BI's VaR Calculator calculates the Value at Risk of the set of securities in the portfolio for paired-trades (one long and the other short) typically made by relative-value hedge funds. Most traditional off-the-shelf VaR measurement tools (such as those from Bloomberg, and Algorithmics) are unable to correctly determine VaR by linking two or more trades together. This is important for hedge funds, otherwise the mis-reported VaR is typically much larger than the true VaR, restricting the amount of active bets the hedge fund can make.

The following financial instruments are covered in the calculation of VaR by our tool:

  • Equities, Equity ETFs
  • Corporate Bonds
  • Treasury Notes and Bonds
  • Interest Rate Swaps
  • Interest Rate Futures: Fed Funds Futures, Euro-dollar futures
  • Treasury Bond Futures
  • Commodity Futures
  • Credit Default Swaps

The VaR Calculator is provided as a product kit that is customized to each client's (hedge fund or money manager's) trading environment. Two integrations will be performed on-site.

Upon installation, the tool will be integrated with the system or spreadsheet from which it can automatically get the firm's trade position data on a daily basis.

The tool will also be integrated with the vendor's (such as Bloomberg, or Factset) programmatic API that provides live market price data on the financial instruments held in the portfolio, so that automatic daily price retrievals of financial time series can be made.

Methodology

The tool computes the portfolio VaR using the Delta-Normal method. It expects to use market price data on the securities from which we first derive discrete daily returns. Risk is measured over a day's horizon at the 99% confidence level as shown in the figure above. The delta-normal method assumes that all asset returns are normally distributed. As the portfolio return is a linear combination of normal variables, it is also normally distributed.

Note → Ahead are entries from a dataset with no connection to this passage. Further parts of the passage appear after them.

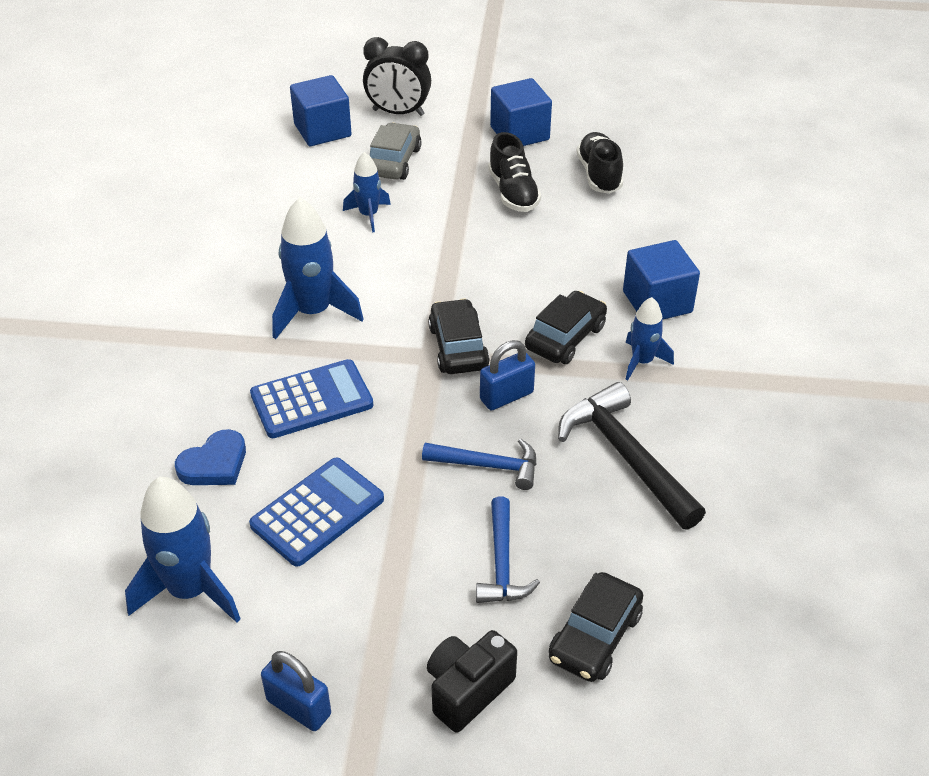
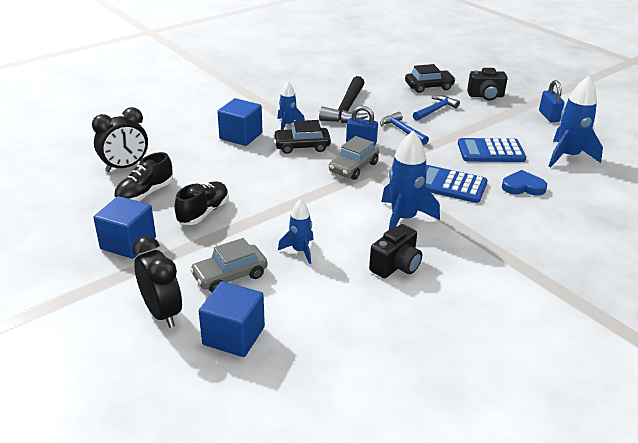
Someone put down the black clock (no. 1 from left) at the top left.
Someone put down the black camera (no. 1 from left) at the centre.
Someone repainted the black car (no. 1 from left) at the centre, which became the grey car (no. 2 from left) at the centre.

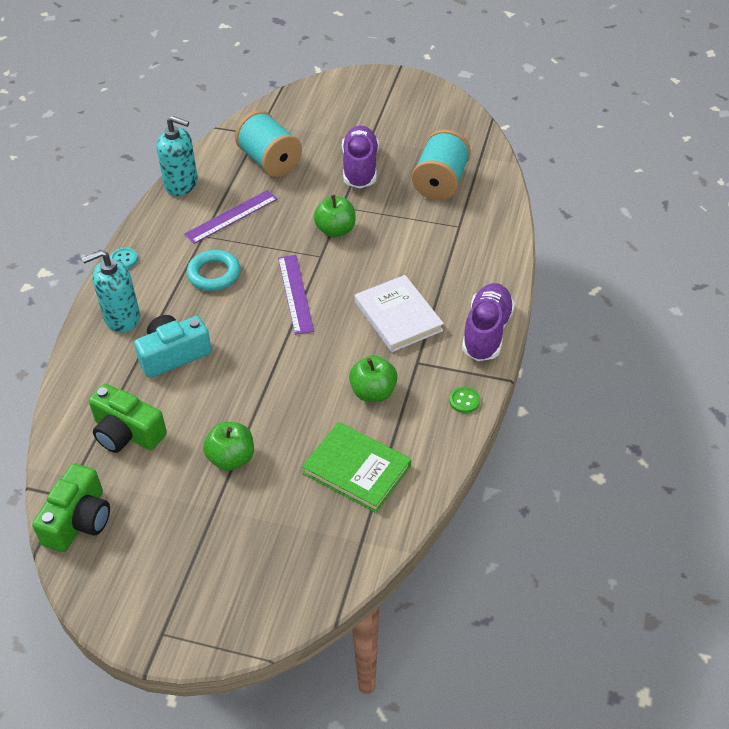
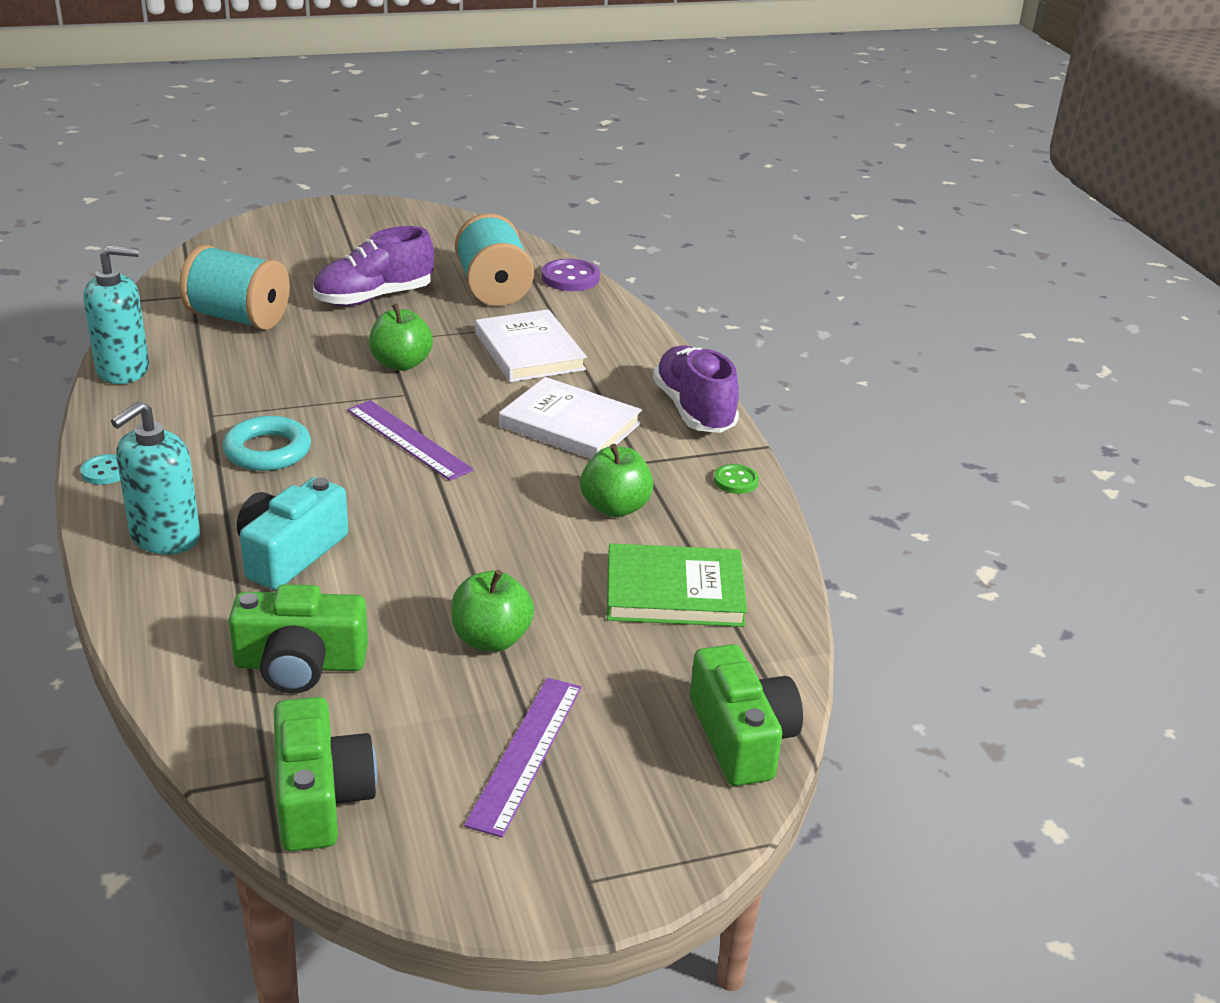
Someone put down the white book (no. 1 from left) at the centre.
Someone put down the purple button at the top centre.
Someone put down the green camera (no. 3 from left) at the bottom centre.
Someone carried the purple ruler (no. 1 from left in the first image) from the top left to the bottom centre.
Someone rotated the purple shoe (no. 1 from left) at the top centre by 90 degrees counterclockwise.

Standardized risk factors are identified for the various instruments, and variances on them computed automatically from the market data retrieved from daily price quotations:

  • Equities and Futures: price-based return
  • Bonds, Rate Swaps and other interest-rate sensitive instruments: yield shift

The Portfolio VaR computation method consists of going back in time, and computing variances and correlations for all risk factors. Portfolio risk is considered generated by a combination of linear exposures to many factors that are assumed to be normally distributed, and by the forecast of the covariance matrix (assumes a historical extrapolation).

Key Benefits of BI's VaR Calculator

  • Accurately prices VaR of financial instruments when used in a paired arbitrage trade
  • Very low cost compared to other vendors such as Algorithmics and RiskMetrics
  • Adaptable and customizable to your firm's unique risk monitoring requirements"
My conclusion, looking at a couple of the more technical papers, is that some of these VAR systems look more sensible than others. However, just like Nocera, Yves Smith has to do more technical explantion of this than pointing to a couple of charts. I wish her luck, as even the ones that make senses will be hard to assess without the actual records of use. By the way, all the graphs do seem to have fat tails to my eyes. I don't believe that the models are to blame. As near as I can tell, VAR has some uses, as do CDOs and CDSs, which are all erroneously blamed, where people are in fact to blame.